Authenticity, for Coetzee, is about being ‘true to yourself’. Sincerity is simpler: it is more about telling the truth than acting in a way that is true to oneself. We could say ‘I am sincerely sorry for what I did’, meaning that we are really, truthfully sorry. But we wouldn’t say ‘I am authentically sorry for what I did’. Authenticity is not about telling the truth; it is about being one’s own truth, being the truth of one’s self.

This matters in modern British politics because politicians often lie, and so, we should think about what sort of lie we are being told. Is this politician lying about the facts (are they being insincere), or are they lying about themselves (are they being inauthentic)? Coetzee is right: in Britain we tolerate insincerity if it is authentic. What we can’t tolerate is inauthenticity. So, Dickens’ villain Fagin can lie and thieve and cheat and that’s okay – it’s authentic. But when a good guy does something bad, their goodness is shown to be inauthentic, and we begin to doubt their whole character.

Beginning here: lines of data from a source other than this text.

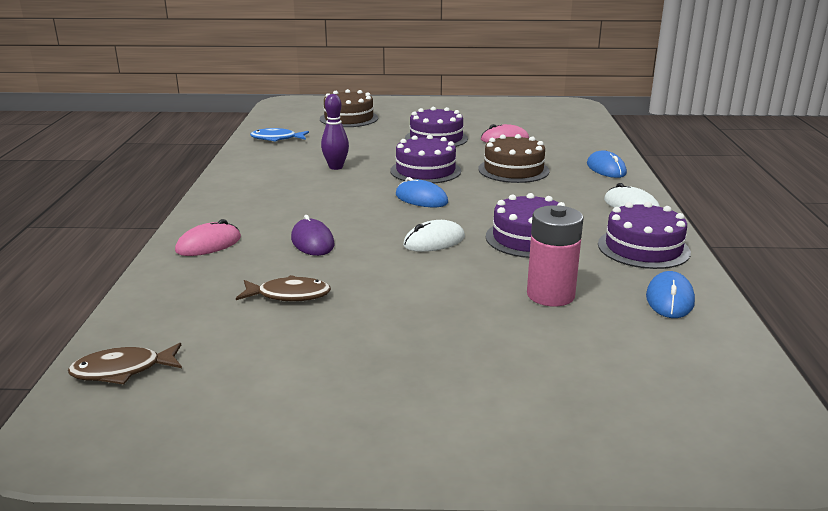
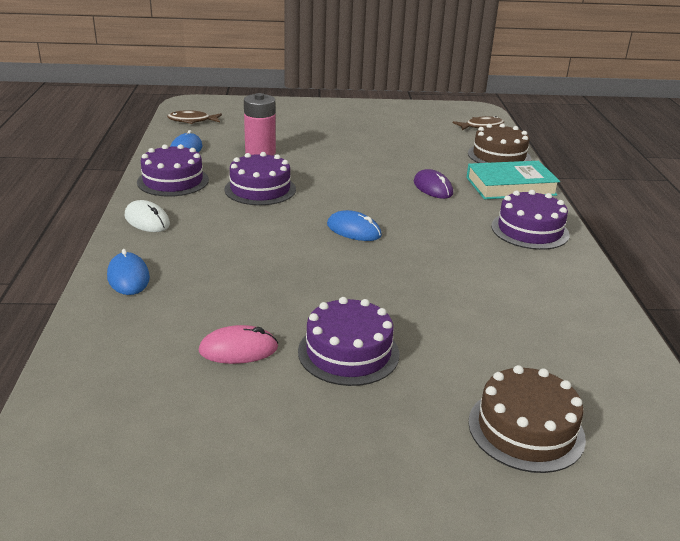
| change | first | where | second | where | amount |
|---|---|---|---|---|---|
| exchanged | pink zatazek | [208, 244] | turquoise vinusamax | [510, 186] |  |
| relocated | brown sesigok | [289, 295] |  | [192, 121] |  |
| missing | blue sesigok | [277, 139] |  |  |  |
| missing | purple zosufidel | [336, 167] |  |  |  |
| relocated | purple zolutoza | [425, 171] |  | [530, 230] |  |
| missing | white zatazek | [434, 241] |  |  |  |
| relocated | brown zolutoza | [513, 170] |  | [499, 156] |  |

Think back to the Conservative leadership campaign. Michael Gove was never going to win that election. But his campaign was utterly crushed by the allegations that he used to sit at home in his Chelsea flat after long days on Fleet Street and take cocaine. Any momentum he had was gone overnight. Why was this allegation so damaging?

Perhaps because Michael Gove presented himself as sincere. He styled himself – before the EU Referendum at least – as someone who cared, someone who would try to make a difference, someone conscientious. In short, he was not a Boris Johnson.

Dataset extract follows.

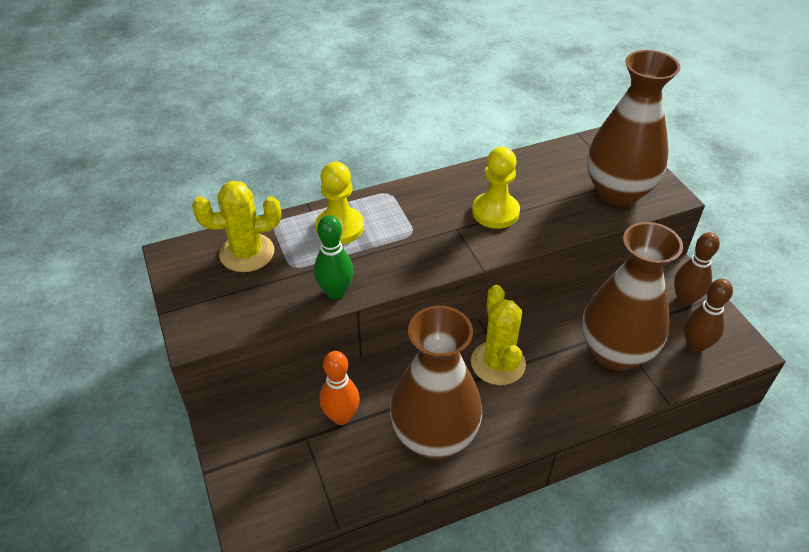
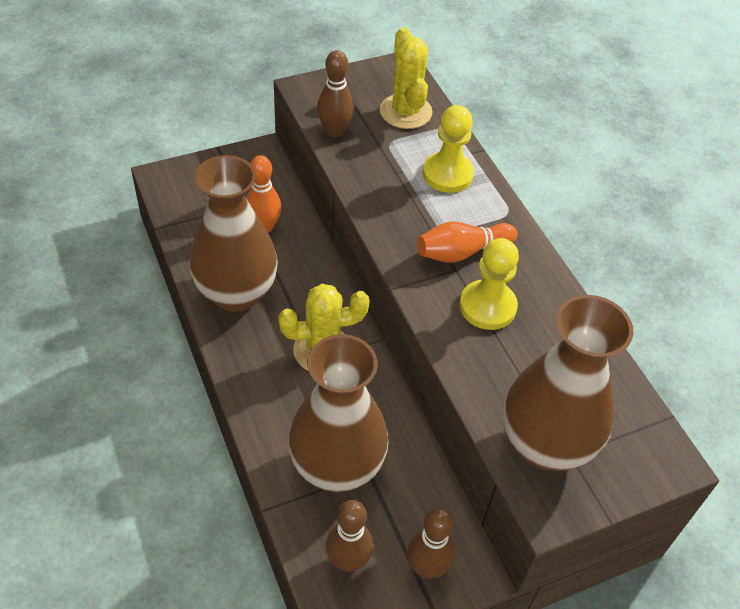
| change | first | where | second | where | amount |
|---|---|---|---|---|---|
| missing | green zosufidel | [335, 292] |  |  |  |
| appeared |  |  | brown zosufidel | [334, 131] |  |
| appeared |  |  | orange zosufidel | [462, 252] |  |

Maybe it was the bug-eyed incredulity, the slight over-pronouncement of the ever-trembling lower lip, the overarching sense of unease and even nervousness that made us believe him sincere. He never had the Johnsonian wink or Cameron’s smug grin. He always seemed like he was trying and falling short. And so, when the cocaine story broke, his sincerity was exposed as inauthentic. Gove wasn’t a good guy: he was getting coked up throughout his twenties. He was insincere – and, worse, inauthentically sincere. Any chance of his becoming party leader disappeared.

So why did the same not happen to Johnson? After Gove, every leadership candidate was asked what they had taken and when. How did Johnson deflect these questions? Quite simply, he lied – and, what’s more, people just didn’t care. When asked, Johnson denied taking the drug. But this was untrue. He previously admitted to taking the drug on numerous occasions: he told Piers Morgan in 2007 that he remembered taking cocaine ‘vividly’. And, really, of course he can. I find it absolutely inconceivable that Johnson has not taken cocaine at least once, and impressive that his septum has emerged unscathed.

It was only in 2015, perhaps with his premiership in sight, that Johnson started to retreat from his earlier confessions. On Have I Got News for You? he said: ‘I think I was once given cocaine but I sneezed and so it did not go up my nose’ – the most ridiculous line since Clinton’s ‘I didn’t inhale’. Johnson absurdly claimed a scene of Annie Hall for his own and somehow got away with it. The evidence was there, staring at voters in the face: Boris Johnson, by his own admission, had taken cocaine, just like his fellow candidate Michael Gove. So why did this bare-faced, unflinching, shameless lying not derail his campaign too?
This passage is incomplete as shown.